Tuesday, 26 December 2006

Most people thing of BBQ'ing as little more than throwing a few chicken breasts and the occasional rack of ribs on a grill and flipping them every so often. For the backyard pool-party that may pass muster, but a real BBQ fanatic knows how complicated and varied the process really is. There are several ways to BBQ and several styles to choose from.

American BBQ aficionados generally prefer a slow and indirect method of BBQ'ing, normally smoke is used and the process sometimes takes up to 12 hours for a brisket of beef. With this method the food is cooked in a covered chamber. The heat is kept at a low to moderate level and the whole process takes a minimum of 1 to 1.5 hours. Keeping the meat well basted with good marinade helps to retain flavor and juiciness.

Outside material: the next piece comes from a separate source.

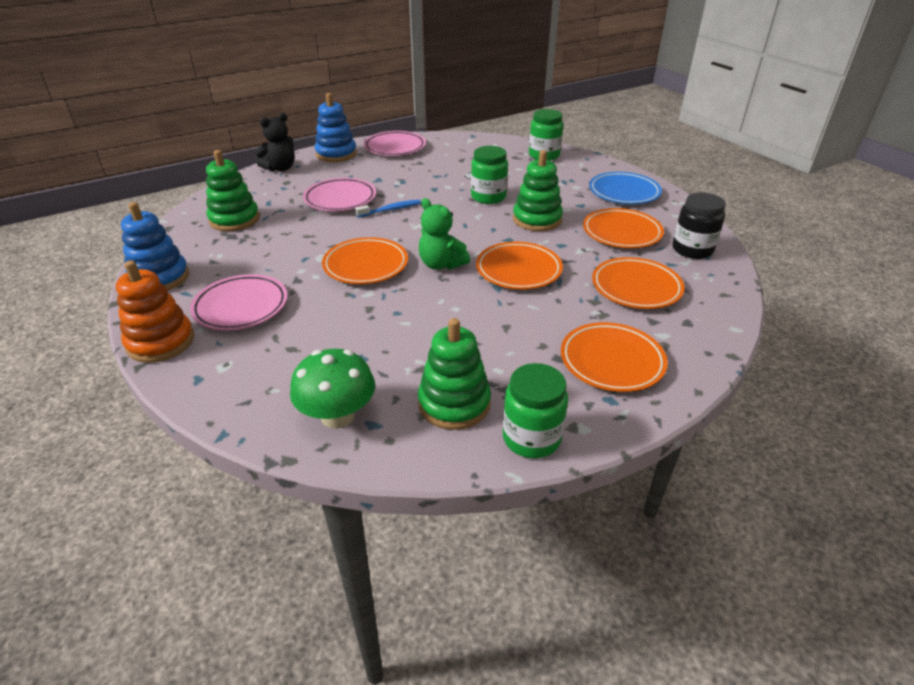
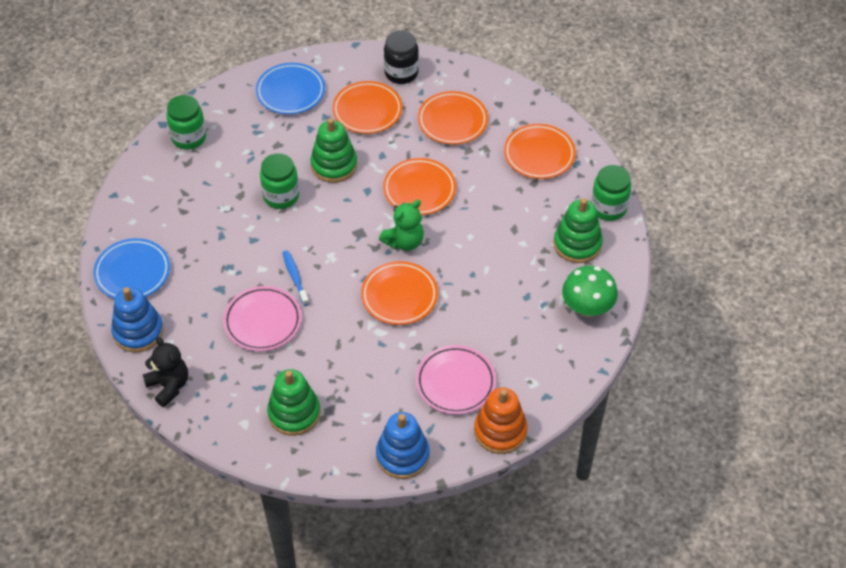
camera: 85 degrees left, 15 degrees up
(395, 147) = (132, 272): pink plate -> blue plate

An even slower version of BBQ'ing uses only the heated smoke to cook the meat. The flavored wood, chips or herb branches placed in the tray over the heat ads flavor to the smoke that is channeled into the separate cooking area by way of a smoke pipe.

Of course there's always the backyard grill. Though purists may complain, the fact it there's something to be said for quick and relatively labor-free cooking over an open flame.

Different styles of BBQ emerged in the US according the country's various regions. In the southwest beef BBQ is the most common, usually mixed with a bit of a Mexican spice, and rubs are also more common in Southwest BBQ. Eastern BBQ is all about the pork, which is usually sliced or chopped up and topped with a sauce that is relatively thin, vinegary and peppery. In the southeastern region, the pork is served the same way, but with a thicker mustard sauce.

The Appalachian Region also uses pork with a sauce that is generally sweeter, and is made with molasses, tomatoes, and peppers; pork ribs are also a staple in Appalachia, and cornbread and/or coleslaw are served with this type of BBQ. The Midwest BBQ's are like the Appalachian styles, but perhaps even sweeter and more tomato-based.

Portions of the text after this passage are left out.